The goal of our project is to take an audio signal and automatically convert it into sheet music using MIDI. MIDI (Musical Instrument Digital Interface) is the protocol most professional musicians and sound engineers use when making and editing music, specifically sheet music. Some instruments have a digital interface, allowing them to communicate with a computer via MIDI protocol, and thus notate the music being played into sheet music. Many instruments, however, do not have this capability, which leaves only two options for notating music into sheet music. The first option is to do it manually, which is tedious and taxing. The other option is to record the music, analyze it in software, and convert it to a digital format, which can be viewed as sheet music. If we accomplish this successfully, it would bridge the gap between MIDI capable instruments and analog instruments. Optimally, this would enable users to have a single package of hardware and software that can immediately notate into sheet music any melody played from any instrument.

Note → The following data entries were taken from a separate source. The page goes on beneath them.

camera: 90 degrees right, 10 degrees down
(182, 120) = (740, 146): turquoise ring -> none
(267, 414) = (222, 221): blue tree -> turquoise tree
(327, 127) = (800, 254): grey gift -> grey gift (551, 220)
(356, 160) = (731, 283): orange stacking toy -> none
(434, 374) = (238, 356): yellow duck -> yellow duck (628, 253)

The hardware component takes input from the user's microphone, and then filters out high and low frequency noise as well as unwanted harmonics. This is done using high-order, cascaded high-pass and low-pass, analog filters. The input signal is also amplified, and then sent to the computer to digitize. The software then reads in the audio and uses various digital signal processing techniques to evaluate the frequencies being played and the times at which they occur. This data is then used to create the MIDI file, using the universal MIDI file format. This can then be viewed as digital sheet music.